Let Me Clarify That Last One…
January 19, 2007
My last post wasn’t terribly clear; reading it now even I’m not sure what I was trying to say. Can I try again? The problem with my old effort to start a business is that I was trying to develop what Joel Splosky calls a “binary product”. Had I continued the path I was on it would have taken me years to get to the point where I could start getting objective feedback. In the meantime I was seriously burning out. I had already spent a couple of years just proving the concept, and now I was looking at a long road of product development and I just didn’t have it in me. I was ready to bag the whole thing.

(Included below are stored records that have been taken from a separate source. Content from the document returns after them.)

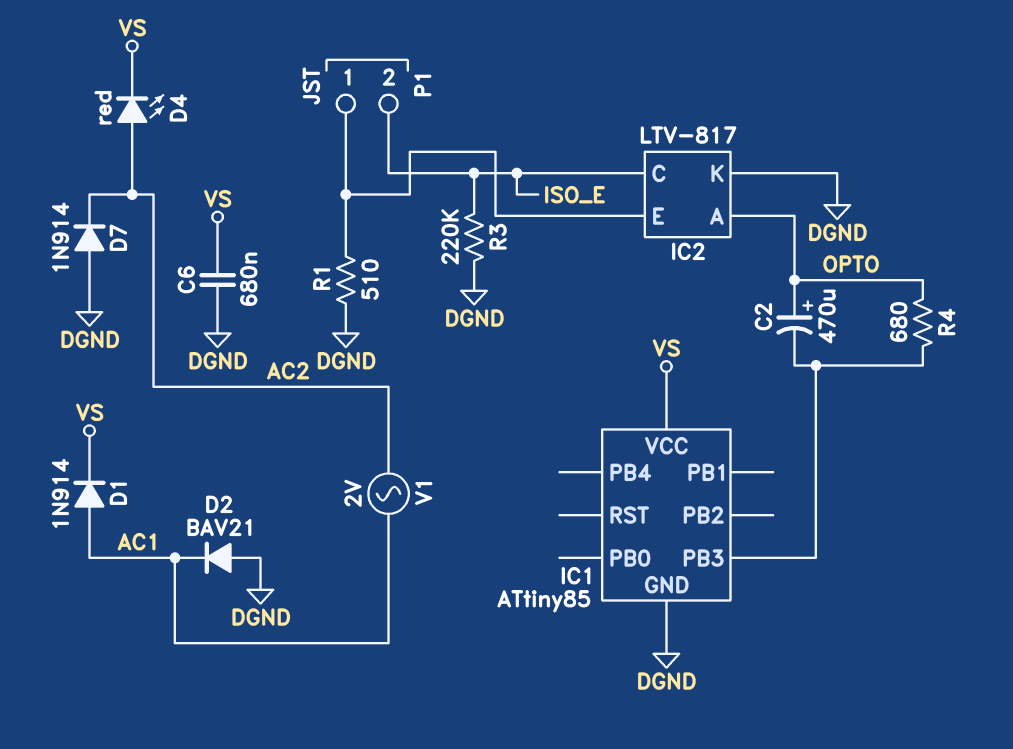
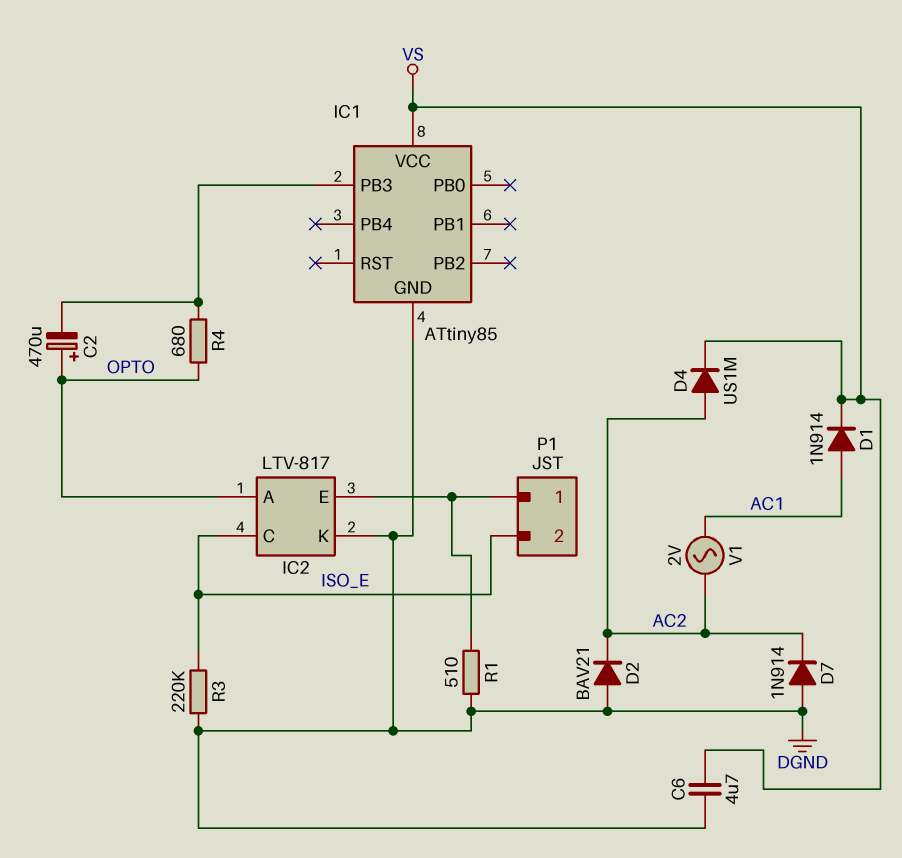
C6: 680nF (DGND, VS) -> 4.7uF (DGND, VS)
D2: diode BAV21 (A DGND, K AC1) -> diode BAV21 (A DGND, K AC2)
D4: LED red (A AC2, K VS) -> diode US1M (A AC2, K VS)

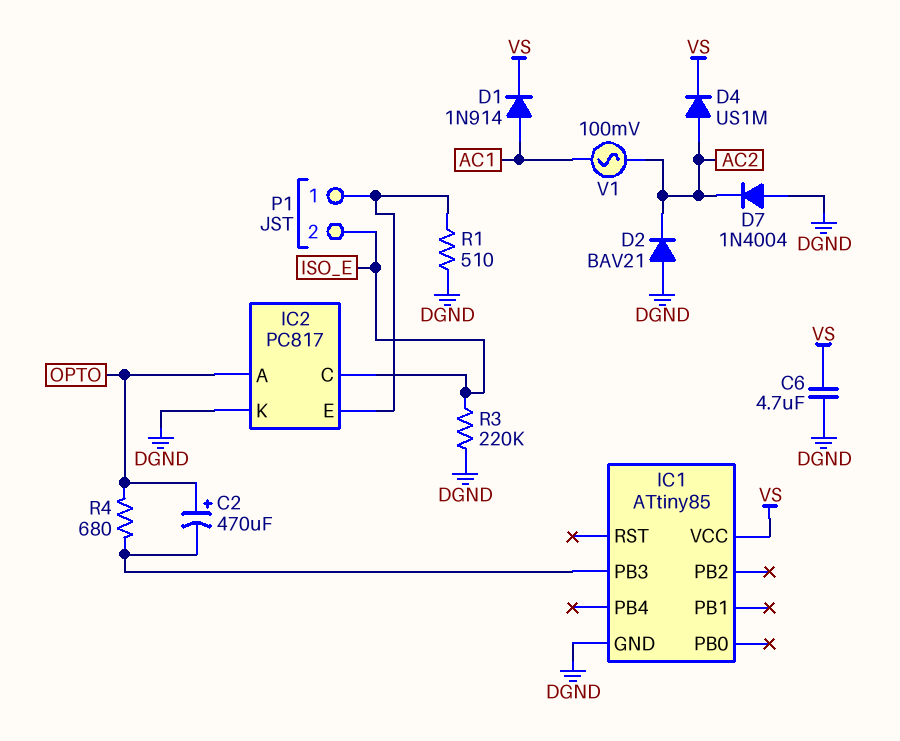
D7: diode 1N914 (A DGND, K AC2) -> diode 1N4004 (A DGND, K AC2)
IC2: LTV-817 -> PC817
V1: AC 2V (AC1, AC2) -> AC 100mV (AC1, AC2)

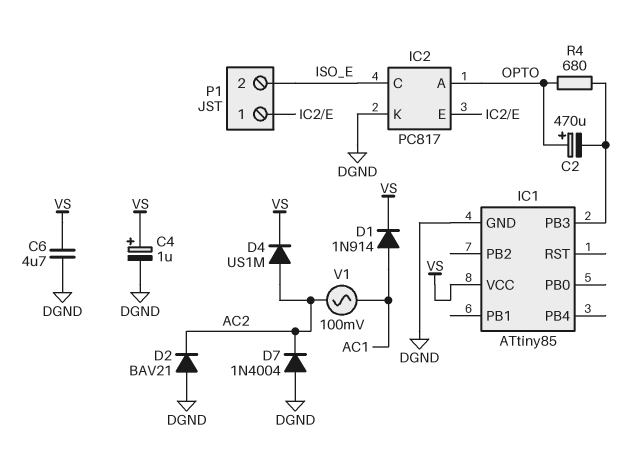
C4: none -> 1uF (plus VS, minus DGND)
R1: 510 (DGND, IC2/E) -> none
R3: 220k (DGND, ISO_E) -> none

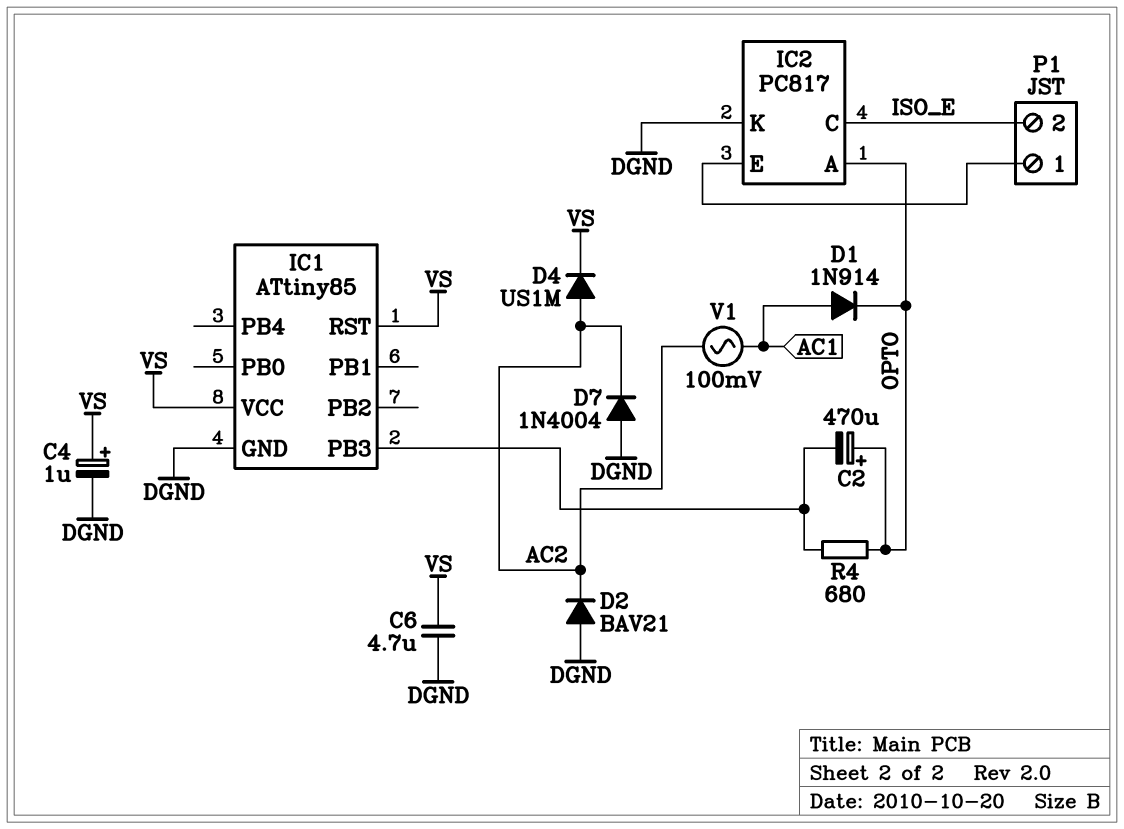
D1: diode 1N914 (A AC1, K VS) -> diode 1N914 (A AC1, K OPTO)
IC1 pin RST: none -> VS

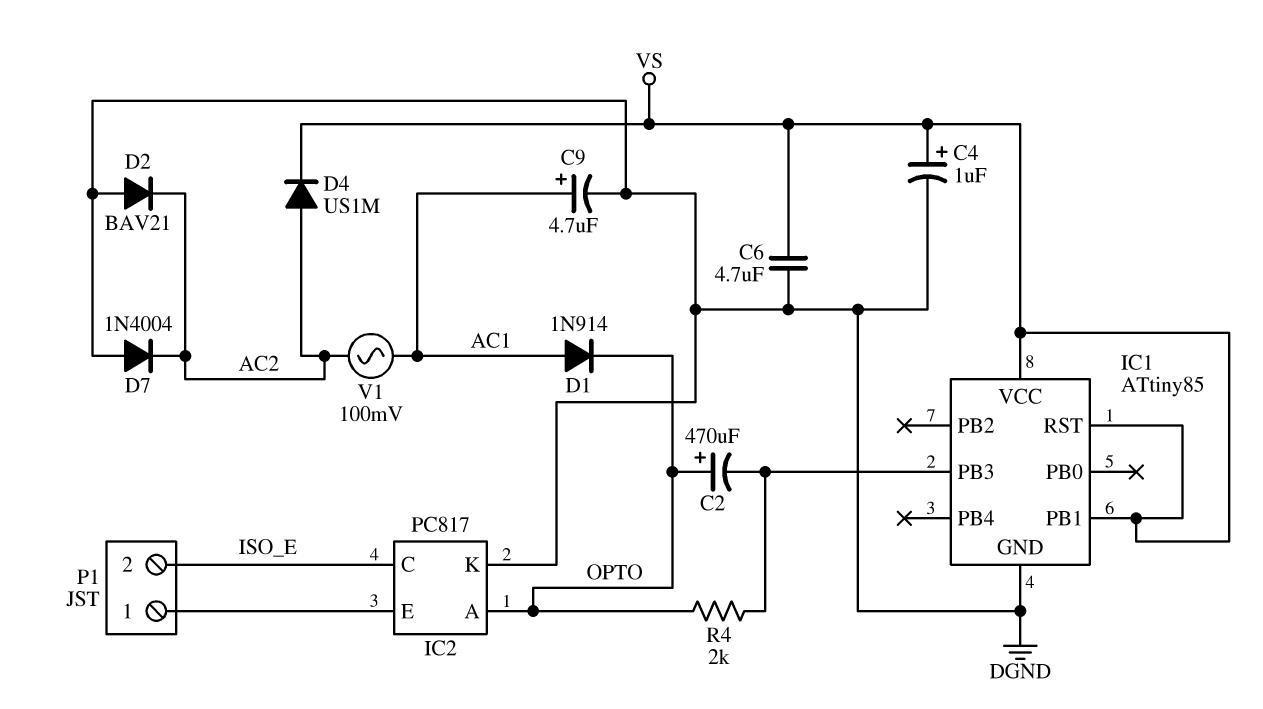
C9: none -> 4.7uF (plus AC1, minus DGND)
IC1 pin PB1: none -> VS
R4: 680 (IC1/PB3, OPTO) -> 2k (IC1/PB3, OPTO)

And yet, every “find your purpose” exercise I do leads me back to this same effort. Every intellectual analysis of my options brings back to here, even when I am burnt out and sick of it. The I Ching assures me great success; it even goes so far as to interject this message into otherwise unrelated career questions. Erin Pavlina did a reading for me over the summer where she assured me that I was on the right path, but my real goal would not become clear until later on. So maybe this is a step in that direction.

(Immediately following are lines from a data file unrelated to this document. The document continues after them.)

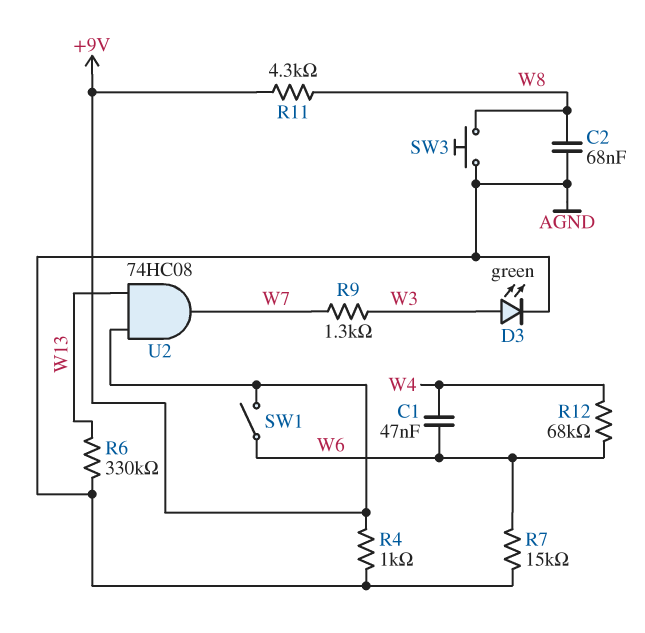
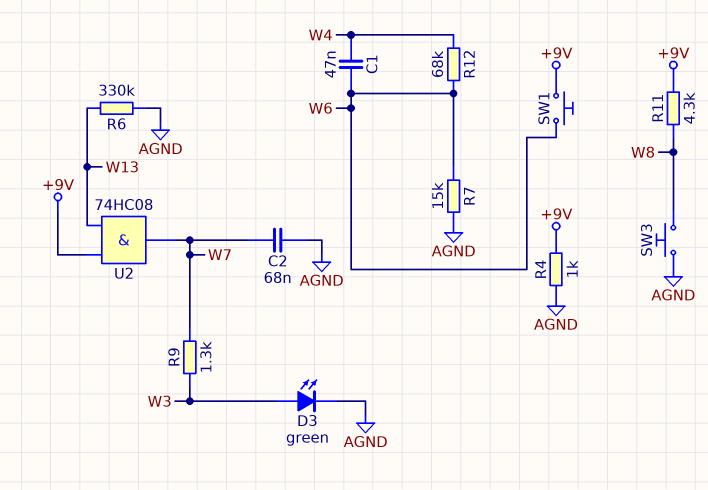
C2: 68nF (AGND, W8) -> 68nF (AGND, W7)
SW1: switch (+9V, W6) -> button (+9V, W6)

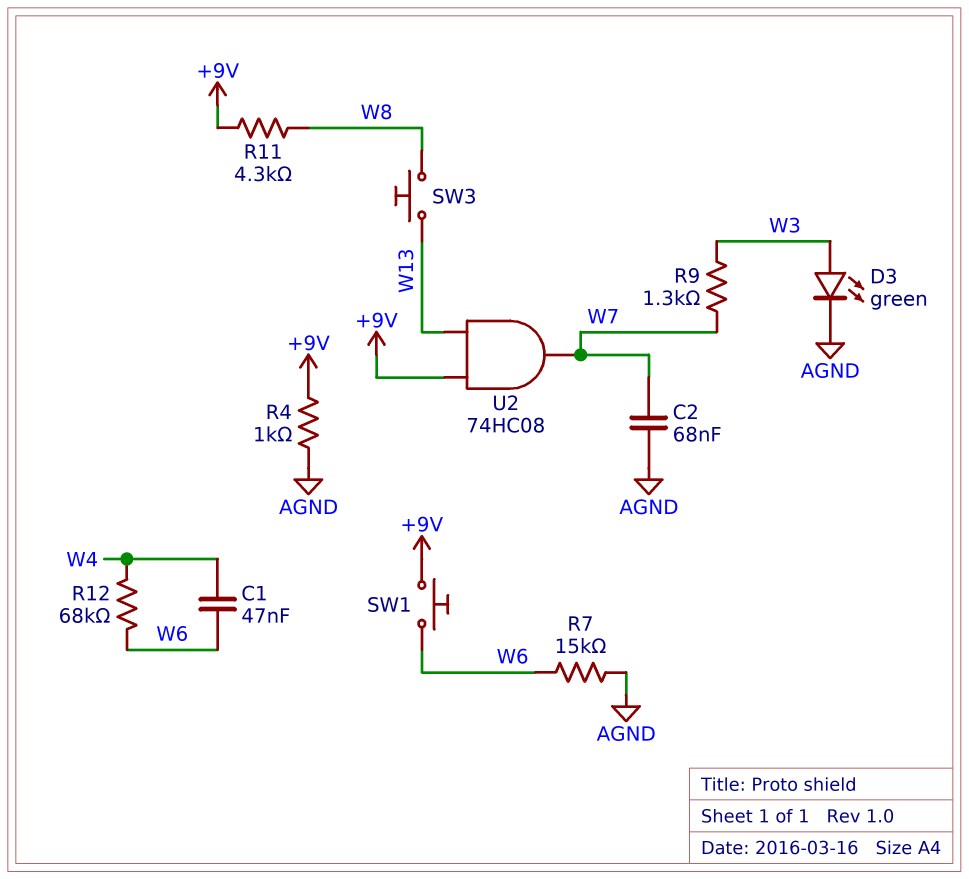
R6: 330k (AGND, W13) -> none
SW3: button (AGND, W8) -> button (W8, W13)

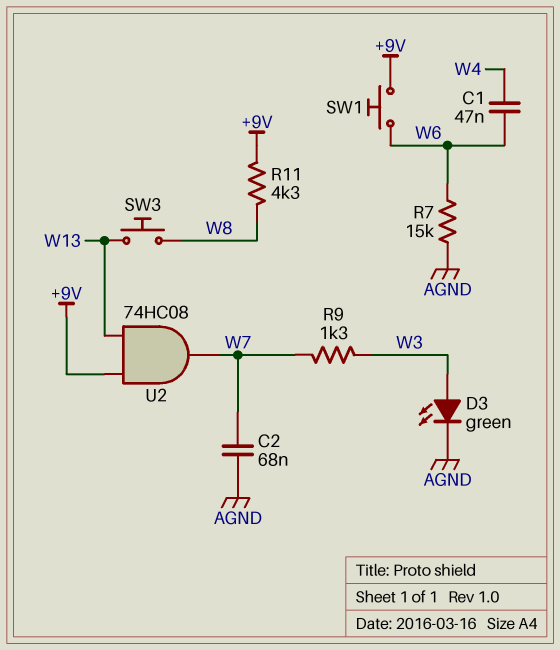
R4: 1k (+9V, AGND) -> none
R12: 68k (W4, W6) -> none

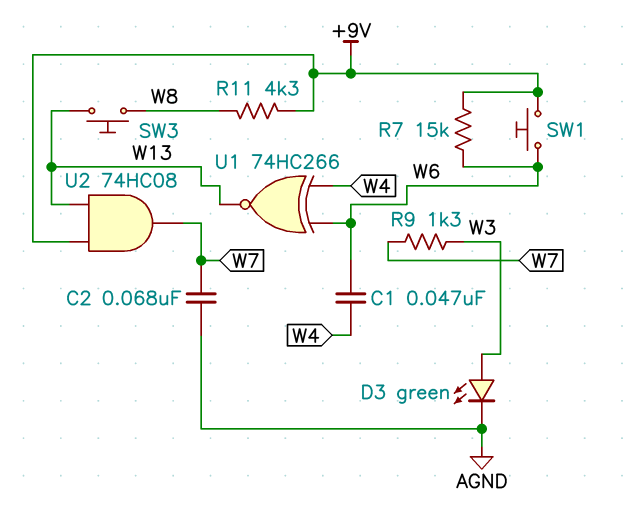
R7: 15k (AGND, W6) -> 15k (+9V, W6)
U1: none -> XNOR 74HC266 (in W4, in W6, out W13)

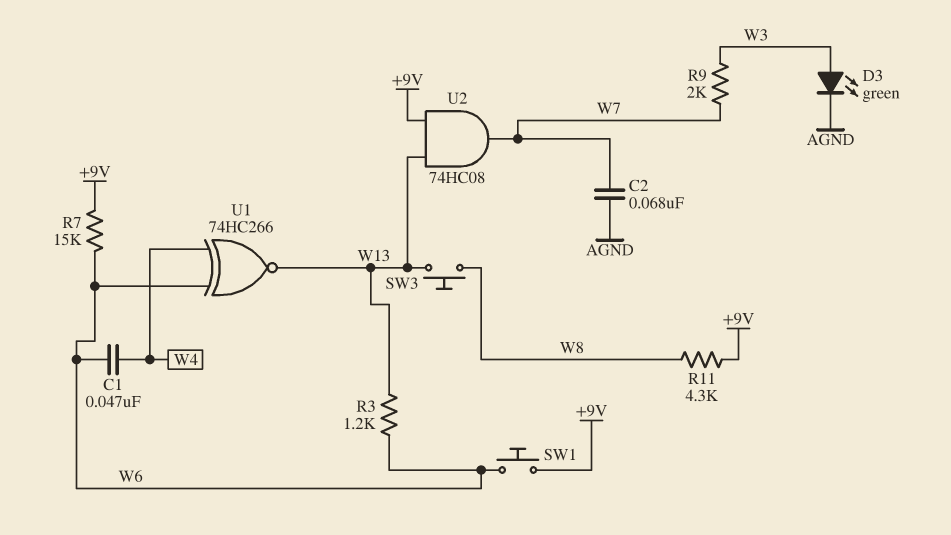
R3: none -> 1.2k (W6, W13)
R9: 1.3k (W3, W7) -> 2k (W3, W7)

Anyway, I decided to shift gears and develop a blog. I am going to develop the software, but from scratch, and along a different path. I want to develop something great, but the writing on the blog will offset the inevitable weaknesses in the early code. That is, the blog allows me to produce value now, while I spend the time developing the product. I have a lot of insights that I can share, that I have wanted to share, but didn’t because I was concerned about the immaturity of what I was working on. Foolish, in hindsight. What a relief to have finally made that breakthrough. I still have years of work ahead of me, but at least there something that I can focus on right now.
So here I am, starting from scratch. Again.
And by the way, I am intentionally not mentioning the names or websites of my projects. I’d like to keep this a place where I can talk about personal or wacky, far out stuff without worrying about scaring away potential customers or partners. Maybe someday later on, with success running rampant through my life, I’ll “cross the streams“.